At 11:27 AM 4/19/2011, Jones Beene wrote:
Stephen

To answer the first problem - I believe that the specific heat goes up as the temperature rises, and is a higher the closer you get to m.p.

Ø   130 KW for 15 minutes is actually 32.5 KWh.

Only if that heat suddenly comes to a dead stop and you average over the hour ! Not likely - I corrected the post to say if the rate of heating continues for a full hour, it could melt over a ton of steel, but that is not the point.

Somehow the reported facts got lost in this massive thread, which I've not been following.
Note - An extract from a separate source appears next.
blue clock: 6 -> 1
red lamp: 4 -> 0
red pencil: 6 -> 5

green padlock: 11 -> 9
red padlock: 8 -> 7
So I searched for "130 KW." I found the first message here was Jed's, and that "power peaked briefly" at 130 kW.

I am commonly irritated by people who discuss and confuse power and energy in CF discussions. "Briefly" -- with 130 KW -- could be seconds. The power would have been detected by a rise in coolant temperature.
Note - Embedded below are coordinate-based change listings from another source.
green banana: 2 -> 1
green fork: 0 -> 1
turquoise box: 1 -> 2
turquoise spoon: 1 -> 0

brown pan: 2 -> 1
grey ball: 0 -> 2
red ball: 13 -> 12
The discussions comparing what the Rossi cell is allegedly generating, and a nuclear reaction, as to heat transfer, are highly misleading. Heat transfer is limited by surface area, but the "surface area" for a Rossi cell might be very high. You cannot judge it by the gross volume. What if the cell is constructed with many channels?

Really, the heat transfer will be limited by the flow of the coolant, as long as the heat generator is well-designed.
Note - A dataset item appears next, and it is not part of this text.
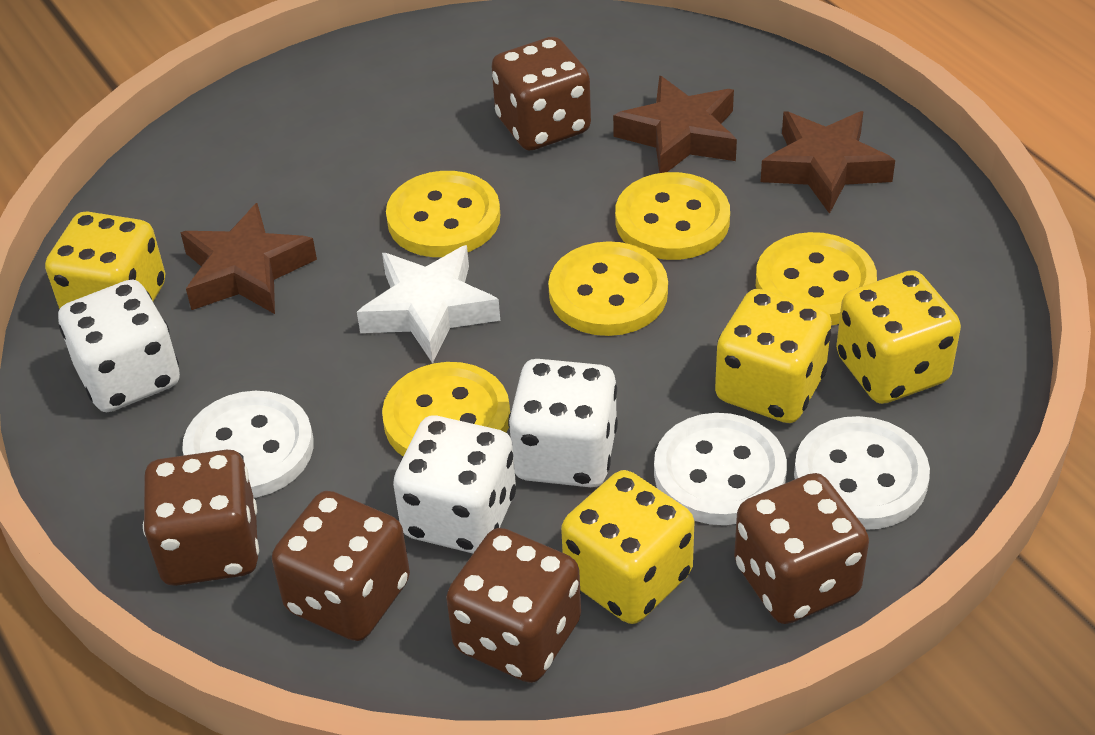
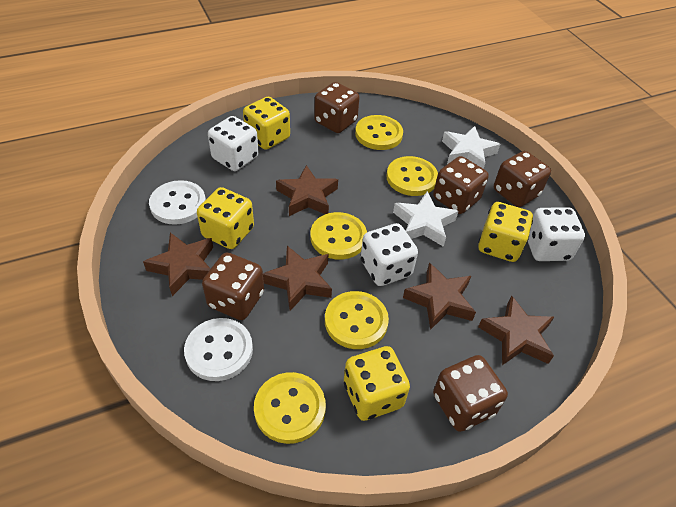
brown star: 3 -> 5
white button: 3 -> 2
white star: 1 -> 2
I really don't care to put a lot of energy into figuring out whether the Rossi cells are real or fake, because I'm assuming that in a few months, we will have much more evidence. I merely noted, some time ago, that there is no short-term limit to a sophisticated fraud, because "fraud" is undefined, it could be anything, and impossibility arguments based on "anything" are rididulous. What rules out "anything" is independent replication and study.

But what would 130 kW do to the coolant water? 130 kW-h is 112,000 kcal, so the heat generation rate would be 31 kcal/sec. What flow rate is possible? Looking about, I see that a liter per second through water mains might be possible. I haven't looked to see what flow rate was actually used, I just saw mention that it was high. At a liter per second, the temperature rise of the water would be 31 degrees C.

The coolant water would not boil. The reports I skimmed on the Rossi reactor with the peak power of 130 kWh supposedly had a 5 degree temperature rise in the coolant flow. If the coolant were flowing at a liter per second, this would be a steady power of 21 kW for the duration.

The error made in Beene's analysis -- if I misunderstood it, by all means, correct me -- is in assuming that the heat transfer to the coolant would be limited to some specific value. There is, however, little limit to the surface area available for transfer, only a naive assumption that the "heating element" is a solid, say a cylinder, would lead to that limited assessment.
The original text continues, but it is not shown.